F.-M.B. : Sur ce sujet, un certain nombre d’organisations ont agité les peurs de manière mensongère. On a pu entendre qu’après Tchernobyl, il y avait eu une explosion du nombre de malformations et des centaines de milliers de morts. Ces mensonges ont façonné l’opinion publique. Je ne vais pas nier que le nucléaire implique des risques spécifiques, mais ils sont largement surestimés. Si l’on compare avec l’accident chimique de Bhopal ou la rupture des barrages de Banqiao, aux conséquences plus graves que Tchernobyl, on voit que le risque nucléaire est le seul à ce point surmédiatisé.

Même si le risque est rare, son intensité ne vous paraît-elle pas très élevée ?

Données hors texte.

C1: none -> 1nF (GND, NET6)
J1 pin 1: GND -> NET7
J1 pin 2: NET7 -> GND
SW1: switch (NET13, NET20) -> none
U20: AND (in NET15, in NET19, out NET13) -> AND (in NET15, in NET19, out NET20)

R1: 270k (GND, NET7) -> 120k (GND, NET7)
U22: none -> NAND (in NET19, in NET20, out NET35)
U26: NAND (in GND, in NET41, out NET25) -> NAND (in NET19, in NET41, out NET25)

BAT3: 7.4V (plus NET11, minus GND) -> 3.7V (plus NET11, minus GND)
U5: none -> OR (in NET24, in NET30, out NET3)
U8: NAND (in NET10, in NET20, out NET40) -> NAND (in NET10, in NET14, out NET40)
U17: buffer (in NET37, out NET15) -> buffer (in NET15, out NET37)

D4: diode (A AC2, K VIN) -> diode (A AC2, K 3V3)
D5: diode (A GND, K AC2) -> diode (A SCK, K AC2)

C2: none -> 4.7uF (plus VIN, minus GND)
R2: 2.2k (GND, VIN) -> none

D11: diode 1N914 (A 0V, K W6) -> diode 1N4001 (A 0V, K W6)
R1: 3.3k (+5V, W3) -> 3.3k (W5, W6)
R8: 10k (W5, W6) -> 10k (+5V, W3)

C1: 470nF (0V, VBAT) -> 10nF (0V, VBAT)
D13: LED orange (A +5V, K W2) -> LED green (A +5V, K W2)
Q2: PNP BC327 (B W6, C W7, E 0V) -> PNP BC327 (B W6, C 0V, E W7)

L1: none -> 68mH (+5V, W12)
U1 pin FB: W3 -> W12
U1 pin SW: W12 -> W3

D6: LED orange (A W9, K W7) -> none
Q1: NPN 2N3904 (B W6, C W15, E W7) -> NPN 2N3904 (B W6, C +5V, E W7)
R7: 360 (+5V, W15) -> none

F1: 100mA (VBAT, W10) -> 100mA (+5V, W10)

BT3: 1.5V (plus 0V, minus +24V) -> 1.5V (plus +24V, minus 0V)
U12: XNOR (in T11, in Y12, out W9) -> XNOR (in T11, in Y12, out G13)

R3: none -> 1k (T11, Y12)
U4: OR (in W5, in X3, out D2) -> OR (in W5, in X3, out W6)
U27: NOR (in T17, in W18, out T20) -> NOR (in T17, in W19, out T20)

F.-M.B. : Non. On ne peut imaginer pire accident que celui de Tchernobyl : un réacteur à ciel ouvert, un cœur de graphite qui brûle et favorise la dispersion des particules dans l’atmosphère… Or Tchernobyl, c’est un nombre de morts comparable au nombre annuel de décès sur les routes en France. Si on se met à regarder les risques, on arrête tout. Il faut revenir à une balance bénéfice-risque.

Y.M. : Je pense au contraire que les risques liés au nucléaire sont incommensurables. On aurait pu imaginer encore plus grave que Tchernobyl s’il y avait eu l’explosion de vapeur qu’on a crainte à un moment. Sur le nombre de morts, la communauté internationale a été déficiente pour mettre en place des outils épidémiologiques solides afin de caractériser les impacts à long terme. À Fukushima, on a redouté une dispersion du combustible dans la piscine de la centrale. Avec ce type d’accident, et des régimes de vent ne poussant pas la radioactivité vers le Pacifique comme cela a été le cas, on aurait pu en venir à évacuer Tokyo. Et puis l’accident nucléaire, ce n’est pas seulement le nombre de morts, c’est aussi la contamination de territoires entiers. Le nucléaire n’a pas le monopole des risques majeurs, mais ses inconnues sont trop nombreuses. La gestion des déchets pose la question d’une gouvernance stable à un horizon très long. Il y a aussi un risque qu’on évoque peu en France, celui d’un développement militaire à partir des matières mises en œuvre par le nucléaire civil. Le nucléaire implique une gouvernance centralisée et étatiste, à l’inverse de la dynamique de la transition énergétique, beaucoup plus décentralisée.

F.-M.B. : Dire que le nucléaire civil favorise la prolifération est faux. Il y a des dizaines de pays qui ont du nucléaire civil et n’ont pas l’intention d’avoir du nucléaire militaire. La Corée du Sud a un gros parc nucléaire civil mais pas militaire ; à l’inverse, la Corée du Nord a du militaire sans avoir développé de civil.

Dans l’idéal, quand faudrait-il trancher entre les deux scénarios que vous soutenez ?

F.-M.B. : Je ne comprends pas qu’on ne décide pas maintenant, car on n’en saura pas plus dans trois ans. Il faut choisir tant qu’on a encore une petite capacité industrielle sur le nucléaire. Les politiques n’ont pas le courage de prendre les décisions qui sont nécessaires pour le long terme.

Y.M. : Nous ne prônons pas les mêmes options, mais nous pouvons tomber d’accord sur la difficulté qu’ont les politiques à effectuer des choix de long terme. La transformation écologique appelle une forme de planification, d’organisation des actions dans la durée, et souligne l’urgence de rompre avec la politique des petits pas.